Based on the conclusions of the analysis, municipalities in this region — including small towns — should consider, from a variety of ecological perspectives, that restoring a riparian corridor is more effective than foresting the city. The riparian zone, because of its structural and compositional complexity, is a supplier of nutrients and sediments to the channel, of microhabitats for vegetation and animals, as well and an important climate regulator.
Corridor projects should not miss design opportunities to improve wild life habitat quality by:
a) limiting paved trails and surfaces that impede infiltration, so reducing surface runoff and removing pollutants (Fig. 4).
(b) reducing the exotic tree cover and amount of highly managed grass area;
(c) creating and sustaining more structurally diverse native vegetation patches within and surrounding all water bodies (Fig. 5). This can directly affect the characteristic of streams regulating waterflow and erosion, nutrient balance and the formation of microhabitats relevant to vertebrates and invertebrates. In doing so, they should remember that as streams change over time pioneer and longer lived plants should be used;
e) implementing monitoring and adaptive management.
But these recommendations are not quite new and we should ask ourselves why they are not put into practice? This brings us to the hackneyed discussion of the disconnection between those who investigate environmental issues and planners.
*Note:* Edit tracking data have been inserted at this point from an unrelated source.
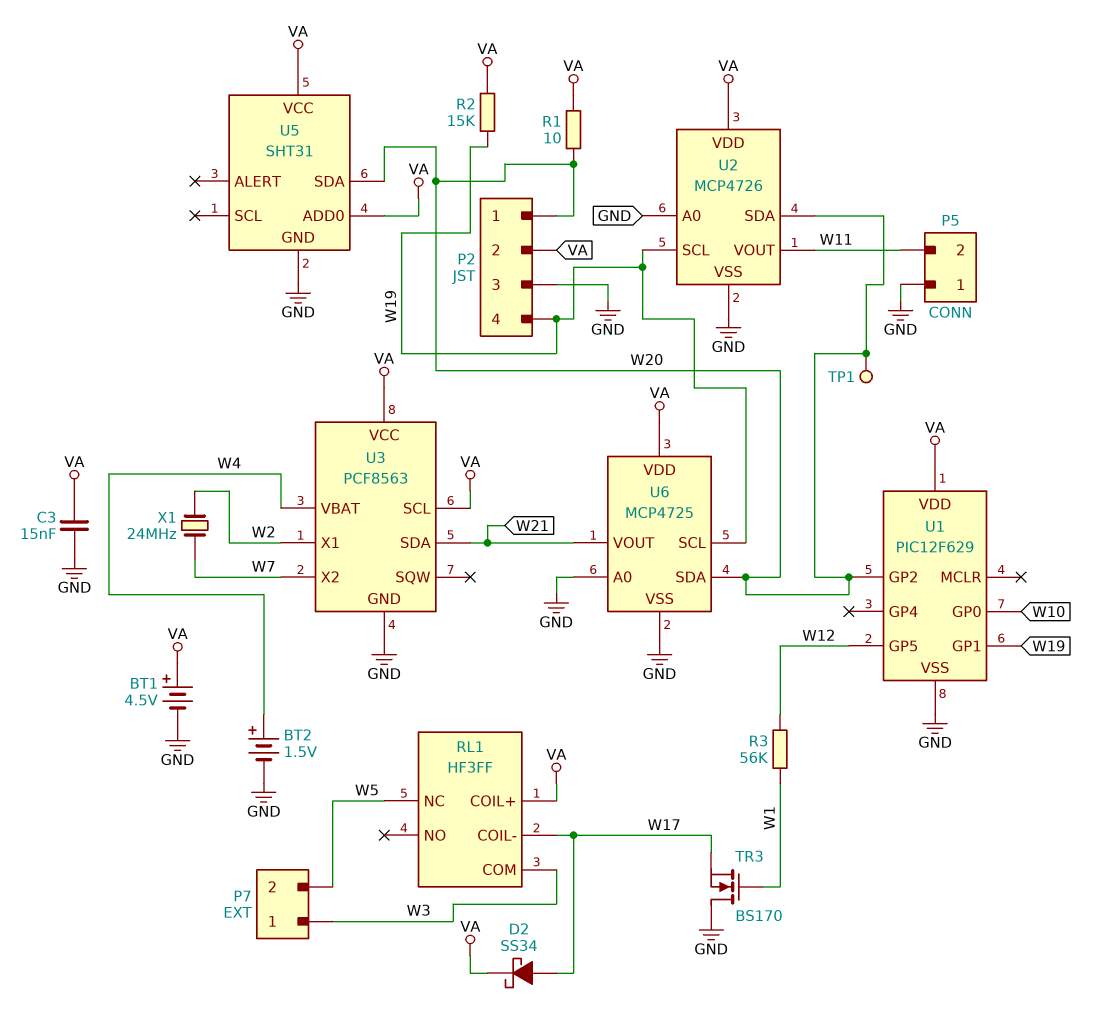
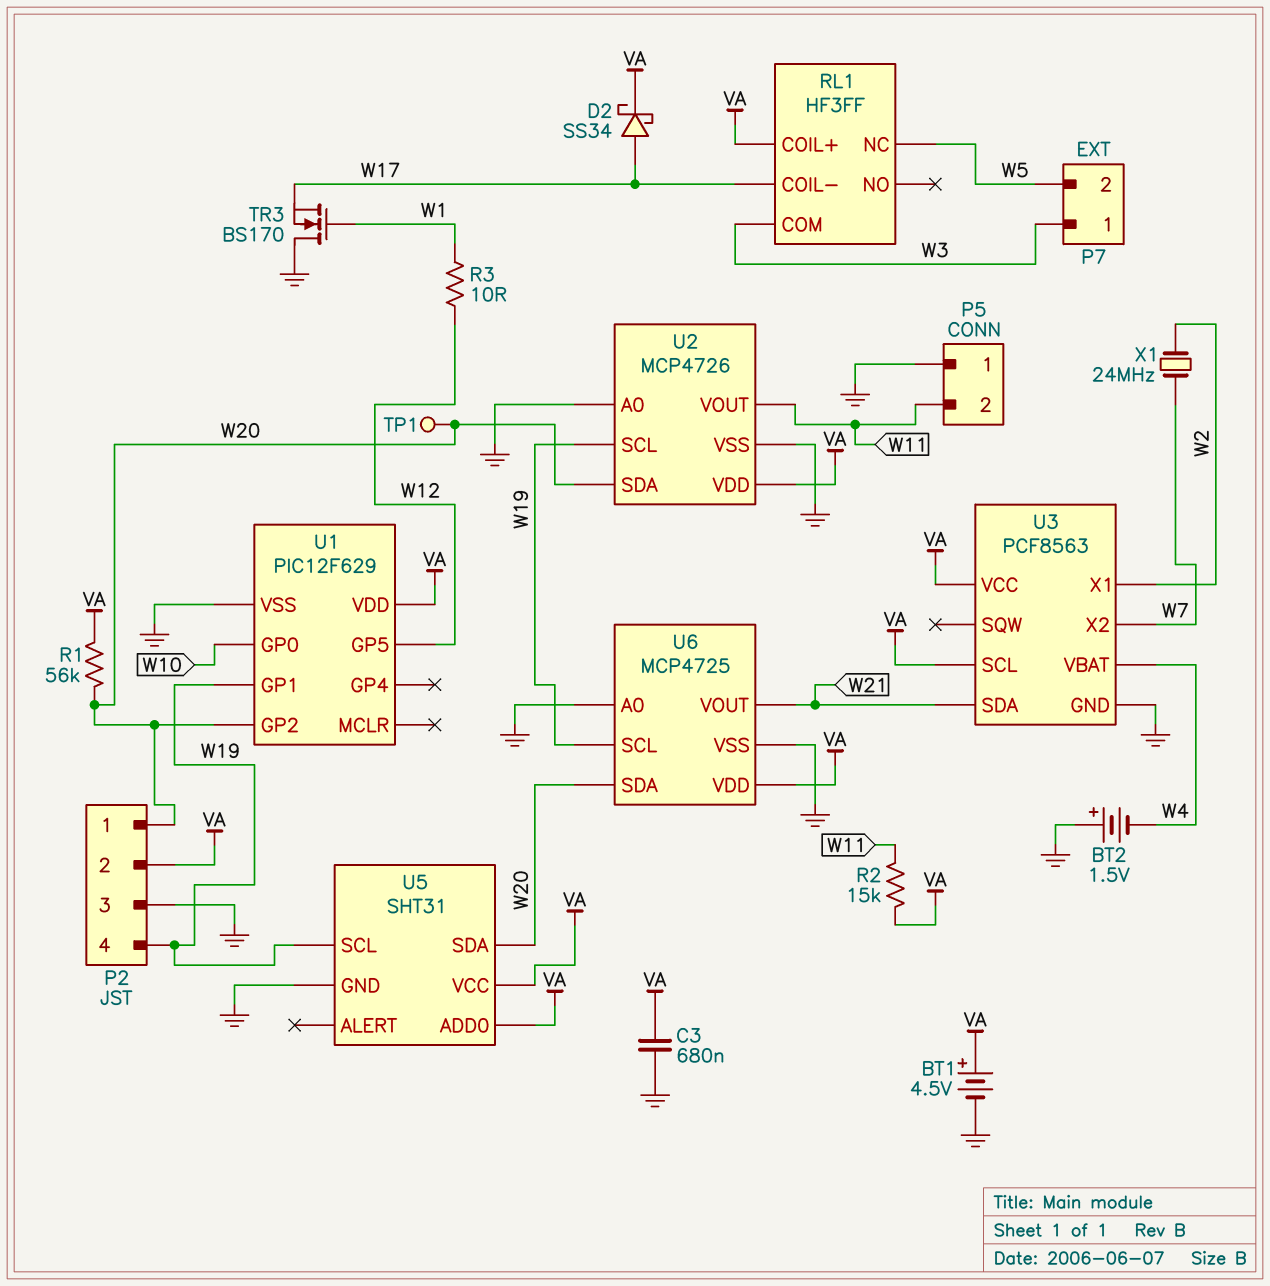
BT2: 1.5V (plus W4, minus GND) -> 1.5V (plus GND, minus W4)
C3: 15nF (GND, VA) -> 680nF (GND, VA)
R1: 10 (VA, W20) -> 56k (VA, W20)
R2: 15k (VA, W19) -> 15k (VA, W11)
R3: 56k (W1, W12) -> 10 (W1, W12)
U5 pin SCL: none -> W19

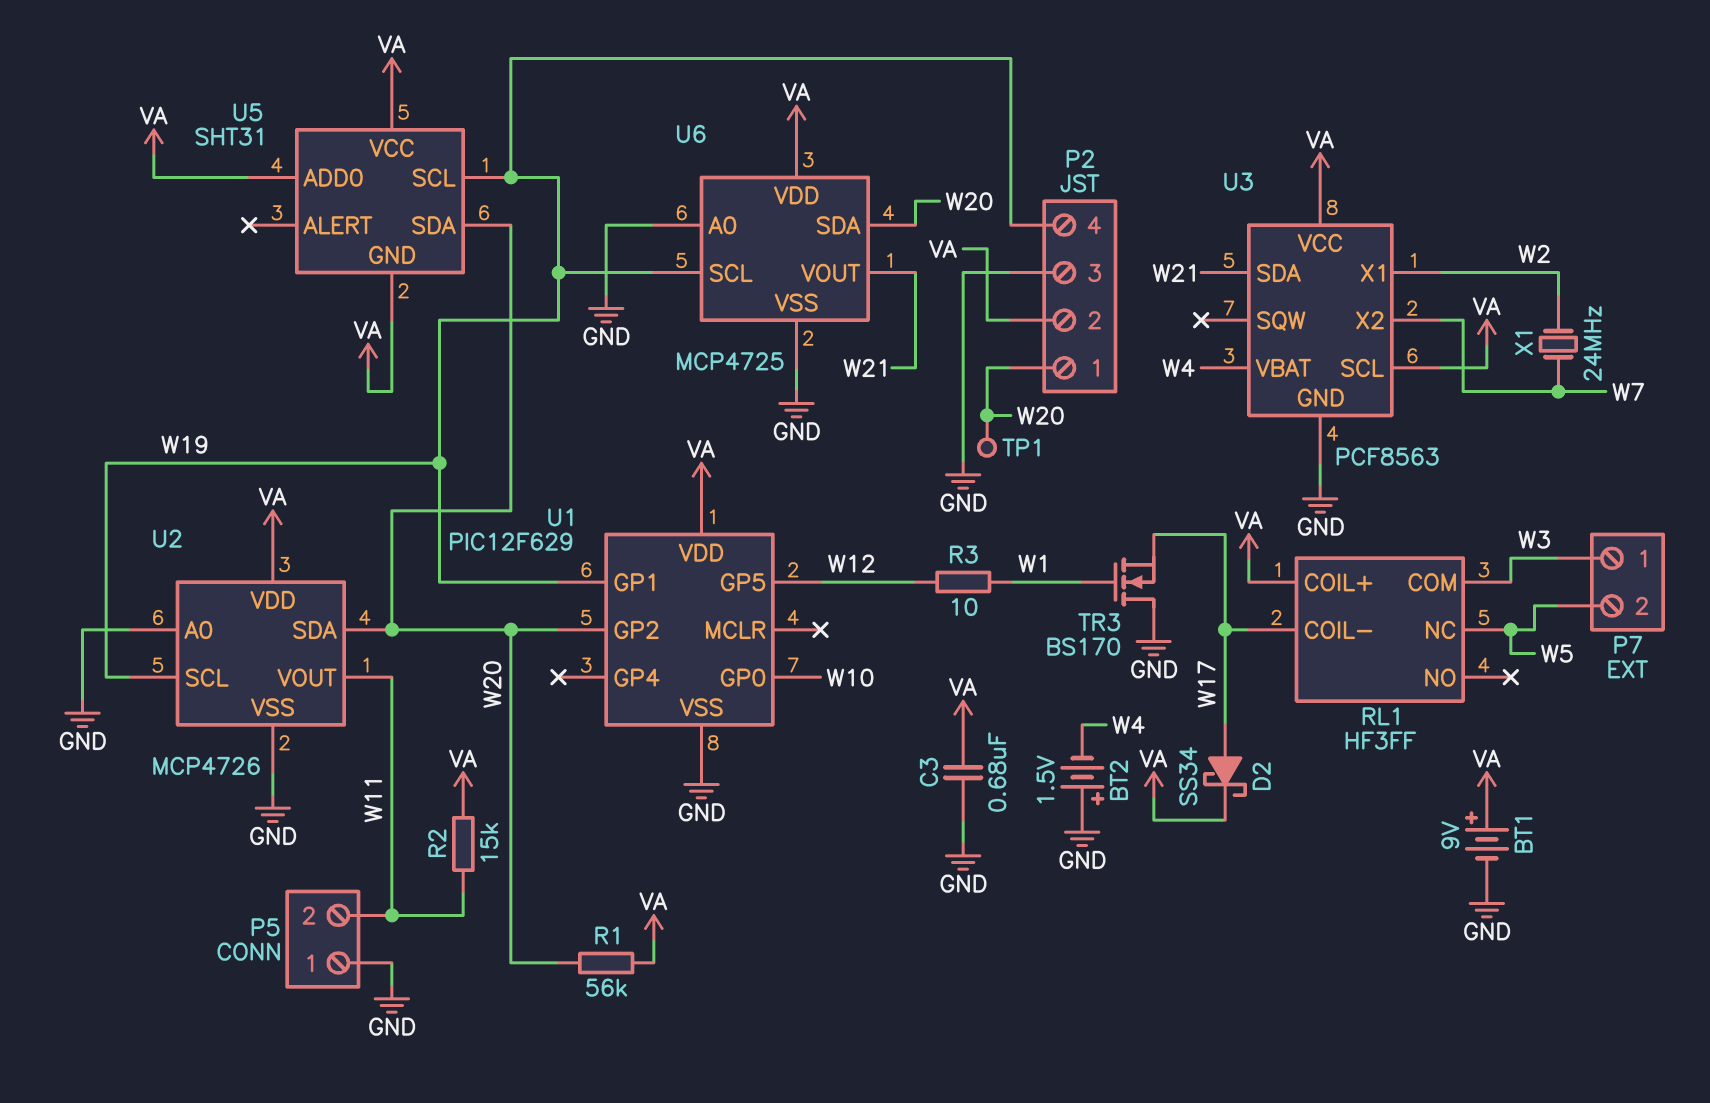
BT1: 4.5V (plus VA, minus GND) -> 9V (plus VA, minus GND)
U5 pin GND: GND -> VA

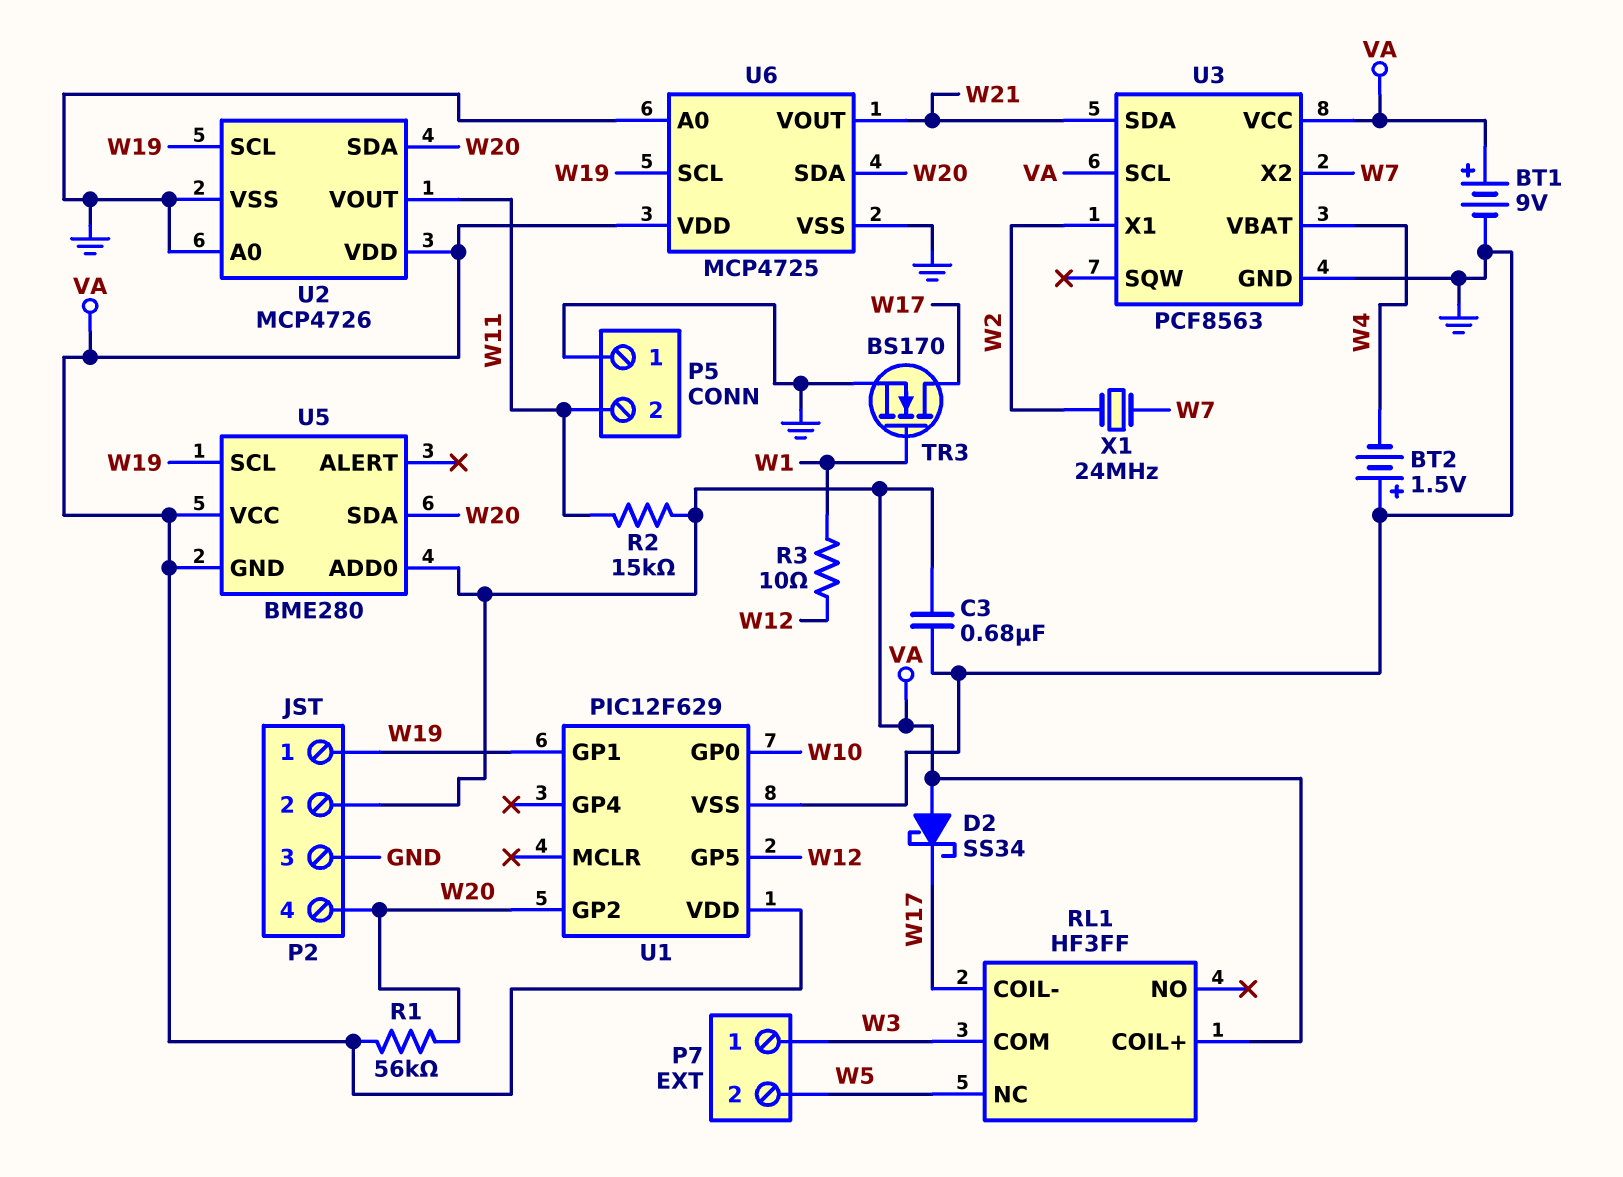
D2: schottky SS34 (A W17, K VA) -> schottky SS34 (A VA, K W17)
P2 pin 1: W20 -> W19
P2 pin 4: W19 -> W20
TP1: test point (W20) -> none
TR3: NMOS BS170 (G W1, D GND, S W17) -> NMOS BS170 (G W1, D W17, S GND)
U5: SHT31 -> BME280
Programs that try to preserve, rehabilitate or restore biodiversity along river corridors should consider their complexity from the earliest stages of the project. Generally these areas are shared between different municipalities, which makes necessary a joint work that brings together various authorities and bodies in harmony.
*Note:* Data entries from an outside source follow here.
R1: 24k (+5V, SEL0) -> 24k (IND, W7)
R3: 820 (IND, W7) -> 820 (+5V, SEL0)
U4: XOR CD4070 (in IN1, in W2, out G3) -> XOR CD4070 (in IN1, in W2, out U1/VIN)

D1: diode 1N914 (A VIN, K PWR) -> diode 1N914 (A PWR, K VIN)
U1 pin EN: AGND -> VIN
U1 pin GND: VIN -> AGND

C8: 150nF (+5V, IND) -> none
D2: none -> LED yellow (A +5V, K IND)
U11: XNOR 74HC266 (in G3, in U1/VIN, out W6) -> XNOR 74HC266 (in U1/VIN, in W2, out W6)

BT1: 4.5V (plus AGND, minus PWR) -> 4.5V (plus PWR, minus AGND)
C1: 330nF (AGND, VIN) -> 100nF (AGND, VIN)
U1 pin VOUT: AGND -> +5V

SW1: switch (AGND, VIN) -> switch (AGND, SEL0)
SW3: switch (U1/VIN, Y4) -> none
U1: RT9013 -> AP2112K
Those who manage urban territory usually respond more to political mandates following particular agendas with action times narrower than an ecological rehabilitation project requires. In addition,such managers often lack the technical knowledge that the project requires, while the specialists are working in other areas (universities, institutes). There is often mutual distrust between them.
Designing successful projects means breaking this vicious circle fed by political and personal interests seeking ways to work together to provide greater flexibility in the actions.